Das bedeutet es sind mindestens zwei Adern ("Heiß" und "Rückleiter") erforderlich, um eine elektrische Verbindung zu einem Verstärker zu erzeugen und den Stromkreis zu schließen.
2. Eine dedizierte Abschirmung ist in der Regel nicht vorgesehen.
In der Praxis wird als elektrische Verbindung von Instrument und Verstärker ein sogenanntes Koaxkabel verwendet:
Bei diesem Kabeltyp wirkt der Außenleiter (das Geflecht) gleichzeitig als Abschirmung und Rückleiter (Masse).

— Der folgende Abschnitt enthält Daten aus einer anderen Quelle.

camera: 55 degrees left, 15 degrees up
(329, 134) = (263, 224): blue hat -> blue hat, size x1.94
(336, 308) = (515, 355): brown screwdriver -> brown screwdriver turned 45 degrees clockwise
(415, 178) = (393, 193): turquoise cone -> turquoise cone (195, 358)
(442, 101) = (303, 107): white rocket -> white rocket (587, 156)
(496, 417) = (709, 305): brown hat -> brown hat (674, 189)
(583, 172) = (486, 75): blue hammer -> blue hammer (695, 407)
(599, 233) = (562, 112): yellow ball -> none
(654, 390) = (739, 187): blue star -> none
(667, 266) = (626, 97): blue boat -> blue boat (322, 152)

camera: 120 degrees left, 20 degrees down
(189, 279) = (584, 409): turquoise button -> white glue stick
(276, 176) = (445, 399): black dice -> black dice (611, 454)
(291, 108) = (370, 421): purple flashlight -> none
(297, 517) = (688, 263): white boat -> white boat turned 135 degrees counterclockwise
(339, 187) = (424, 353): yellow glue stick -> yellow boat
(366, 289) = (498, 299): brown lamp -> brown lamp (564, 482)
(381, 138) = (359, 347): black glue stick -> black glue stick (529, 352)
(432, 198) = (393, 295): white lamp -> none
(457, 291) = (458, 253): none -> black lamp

Um eine wirklich effiziente Abschirmung zu erhalten, sollten die signalführenden Leitungen und die Abschirmung am besten getrennt sein.
Erste Schlußfolgerung
In der Konsequenz würde das bedeuten, daß ein Koaxkabel mit zwei Innenleitern verwendet werden muß. Damit sind wir schon fast bei dem sogenannten symetrischen Betrieb, der im PA-Bereich (Mikrofon,...) Standard ist.

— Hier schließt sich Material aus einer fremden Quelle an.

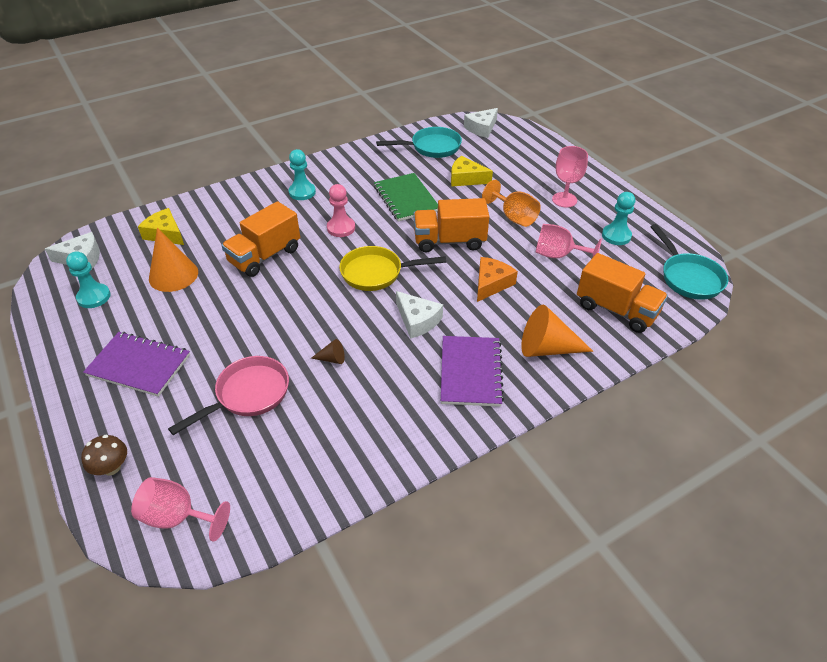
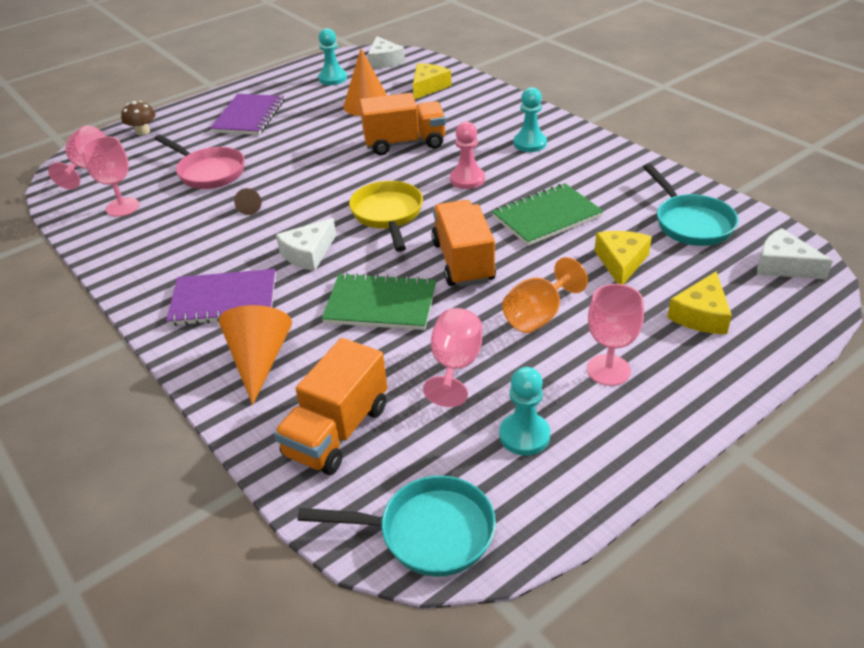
camera: 85 degrees right, 5 degrees down
(265, 256) = (405, 143): orange truck -> orange truck turned 135 degrees clockwise
(289, 467) = (122, 207): none -> pink goblet
(491, 283) = (380, 304): orange cheese -> green notebook
(520, 162) = (701, 315): none -> yellow cheese
(688, 277) = (428, 532): turquoise pan -> turquoise pan turned 150 degrees counterclockwise

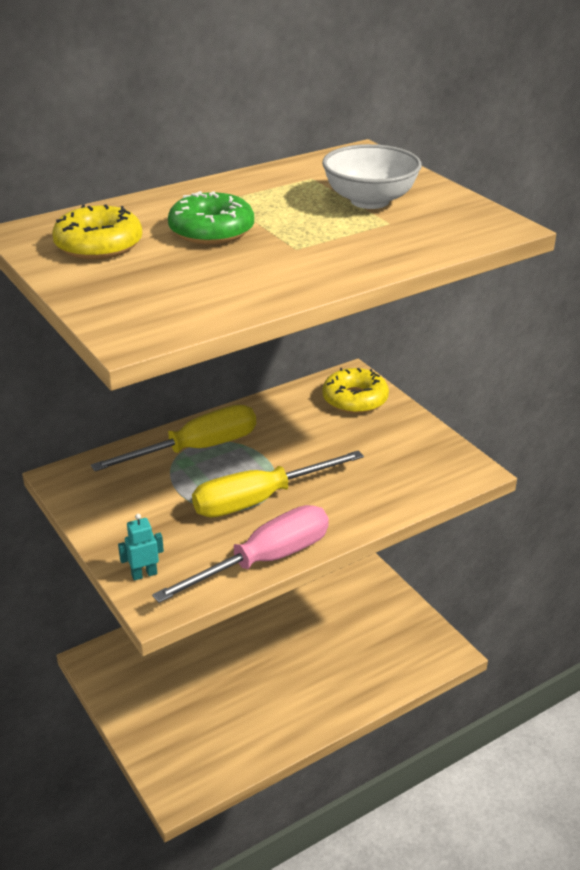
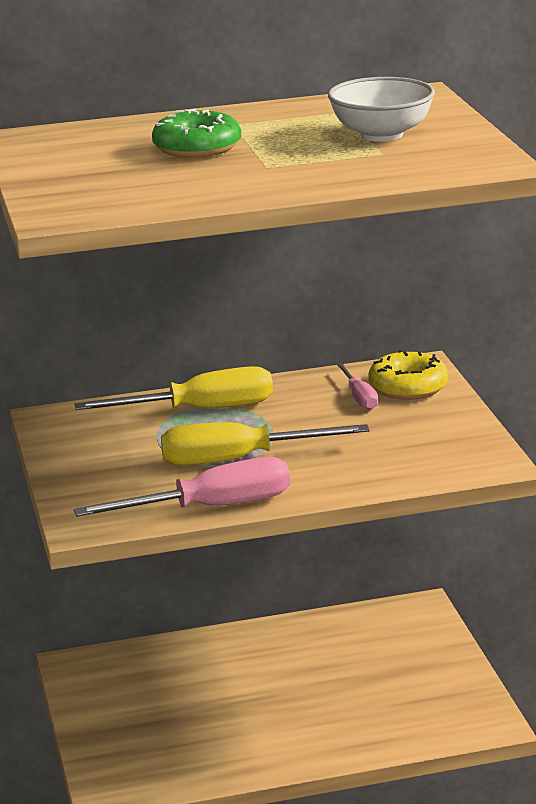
camera: 20 degrees right, 10 degrees down
(99, 245) = (80, 151): yellow donut -> none
(144, 574) = (83, 502): turquoise robot -> none
(322, 416) = (359, 397): none -> pink screwdriver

Für die Elektrogitarre (und den Baß) macht das jedoch nur Sinn, wenn der gesamte Übertragungsweg symetrisch aufgebaut wird. Also Instrument, Kabel, Effektgeräte, Verstärker. Das käme einer Art Revolution gleich und wird schon aus diesem Grunde wohl nicht eintreten.
Wie diese "directional cables" tatsächlich aufgebaut sind, kann ich aus eigener Erfahrung nicht sagen. Vermutlich handelt es sich tatsächlich um ein Koaxkabel mit zwei Innenleitern, das wie folgt verdrahtet ist:
Masse und Hot werden gitarrenseitig an die beiden Pins des Steckers gelötet. Dabei sollte Hot auf den Innenleiter des Klinkensteckers (Tip) gelötet werden.

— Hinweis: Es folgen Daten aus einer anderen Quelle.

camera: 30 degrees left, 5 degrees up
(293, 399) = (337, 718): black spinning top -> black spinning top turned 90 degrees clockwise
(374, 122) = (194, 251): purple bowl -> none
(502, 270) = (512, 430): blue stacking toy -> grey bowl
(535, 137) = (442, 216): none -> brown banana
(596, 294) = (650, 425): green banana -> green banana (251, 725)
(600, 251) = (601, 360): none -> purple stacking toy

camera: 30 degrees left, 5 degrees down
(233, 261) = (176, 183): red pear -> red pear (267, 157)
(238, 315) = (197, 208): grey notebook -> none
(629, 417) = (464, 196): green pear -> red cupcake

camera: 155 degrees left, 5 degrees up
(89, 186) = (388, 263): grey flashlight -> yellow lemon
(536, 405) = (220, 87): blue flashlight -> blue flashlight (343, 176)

Die Abschirmung (im Bild grau) wird auf keinem Fall an der Gitarrenseite angeschlossen.
Auf der Instrumentenseite wird das Geflecht und der Rückleiter (hier blau) gemeinsam an den Außenleiter (Ring) des Klinkensteckers verbunden.
Zum Vergleich ist darunter noch einmal die Verdrahtung eines konventionellen Kabels dargestellt.
Was auf diese Weise erreicht wird, ist eine sogenannte "Sackschirmung". Die Abschirmung des Koaxkabels wirkt als Antenne für elektrische Störungen und bietet einen niederohmigen Pfad nach Erde. Auf diese Weise wird verhindert, daß
- elektrische Störungen in die "heiße" Ader gelangen und
- elektrische Störungen in den Rückleiter (Masse) gelangen.
Aus elektrotechnischer Sicht ist diese Idee grundsätzlich richtig und (für das Kabel betrachtet) wirksam.
Allerdings muß man auch hier das gesamte System betrachten. Dabei ist folgendes festzustellen:
- Verglichen mit einem Koaxialkabel ist eine Elektrogitarre mit ihrer (in der Regel) mangelhaften Abschirmung wesentlich anfälliger für elektrische Störungen. Die Verwendung hochohmiger Tonabnehmer verstärkt diese Anfälligkeit auch noch.
- Verglichen mit einem herkömmlichen Instrumentenkabel bietet die Sackschirmung den Vorteil, daß auch der Rückleiter vor Störeinflüssen geschützt ist. Der Unterschied dürfte in der Praxis jedoch nicht so stark ausfallen, da auch die normale Schirmung schon recht gut arbeitet.
- Ein Zusammenführen von Schirmung und Signalmasse am Verstärker ist eher kontraproduktiv und dürfte den Vorteil der Sackschirmung fast wieder zunichte machen!
Mein persönliches Fazit:
Grundsätzlich eine schöne Idee. Im praktischen Betrieb würde ich jedoch keine signifikanten Vorteile erwarten. Wenn es stört, dann kommt es in der Regel aus der Gitarre und dagegen hilft auch so ein tolles Kabel nicht!
Wird das directional cable verkehrt herum benutzt, so geht nichts kaputt! Die eingefangenen Störungen der Abschirmung gelangen jetzt eben schon in der Gitarre in die Signalmasse. Damit liegen dann die gleichen Verhältnisse, wie bei einem normalen Kabel vor.
Also, eigentlich kein Grund, um viel Geld für so ein Kabel auszugeben!